Originally created 10/02/00

Firms putting faith to work

Most businesses advertise the information consumers need to know.

But some are going beyond the ordinary name, address and phone number. They are letting you in on their religion.

"God was calling me to go into business," says Jimmy Epps, owner of Designer Tops in Grovetown, who has the Christian fish symbol and Scriptures on his company van. "From day one, I dedicated this business to God."

Mr. Epps started the custom countertops business five years ago, after taking early retirement package Savannah River Site.

The member of Metro Augusta Baptist Church said he never intended the religious markings to draw customers who share his faith, but he acknowledges that is what has happened.

"There are a lot of people out there who want to do business with Christians because they feel you're honest and sincere," said Mr. Epps, whose company T-shirts and trailer bear the slogan "Heaven Bound, Hell Proof."

Thus far, his religious marketing has not generated negative comments.

"I've met a lot of people who comment on the Scripture, even if they don't want any work done," he said.

Robert Worley, owner of Plumb Crazy Plumbing Co., has "Jesus Saves" written on his company's white and plum-colored van. His office answering machine greets callers with a Scripture.

Mr. Worley said he was wary of playing up the religion advertising when he started the business two years ago.

"A lot of people who claim to be Christian businesses rip people off, and I didn't want to be associated with them," he said. "Sometimes I think people use the fish symbol to get people who wouldn't otherwise call them."

But Mr. Worley, a member of Victory Baptist Church, decided his beliefs were too strong for him to keep church and business separate.

He invites most of his customers to come to his church and spreads his religious message at every opportunity. Sometimes, he says, the message does get him extra business.

"I witnessed to a man at a gas station who is in Bible college in Augusta, and through him I got to do another man's plumbing," Mr. Worley said.

Others choose to run Christian businesses with little fanfare.

Byron Spickard, owner of A-Z General Services, a remodeling contractor, uses Scripture only on business cards, adding most people knows he runs a Christian business through word-of-mouth.

He said the religious aspect of his business has little to do with the customers he attracts.
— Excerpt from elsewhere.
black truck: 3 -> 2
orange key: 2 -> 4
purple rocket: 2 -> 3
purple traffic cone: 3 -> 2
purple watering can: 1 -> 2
"It's not people strictly out of the church. We do work for everybody," he said.

Mr. Spickard, also a member of Victory Baptist Church, said running a Christian business can be stressful because people expect more from you.
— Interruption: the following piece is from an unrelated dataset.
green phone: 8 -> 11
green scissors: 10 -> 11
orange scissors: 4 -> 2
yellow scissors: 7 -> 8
"I think when people know you're a Christian, they scrutinize you more," he said.

Other businesses also include religious messages, sometimes subtle or suggestive.

Radio advertisements for Barney's Pharmacy in Augusta encourages listeners to worship at the church of their choice. And national quick-serve restaurant chain Chick-fil-A, one of the few major corporations with a religious side, is closed on Sundays because of founder S. Truett Cathy's beliefs.

Mr. Epps, of Designer Tops, agrees with the sentiment.

"I work six days a week, but on Sundays I'm going to church," he said.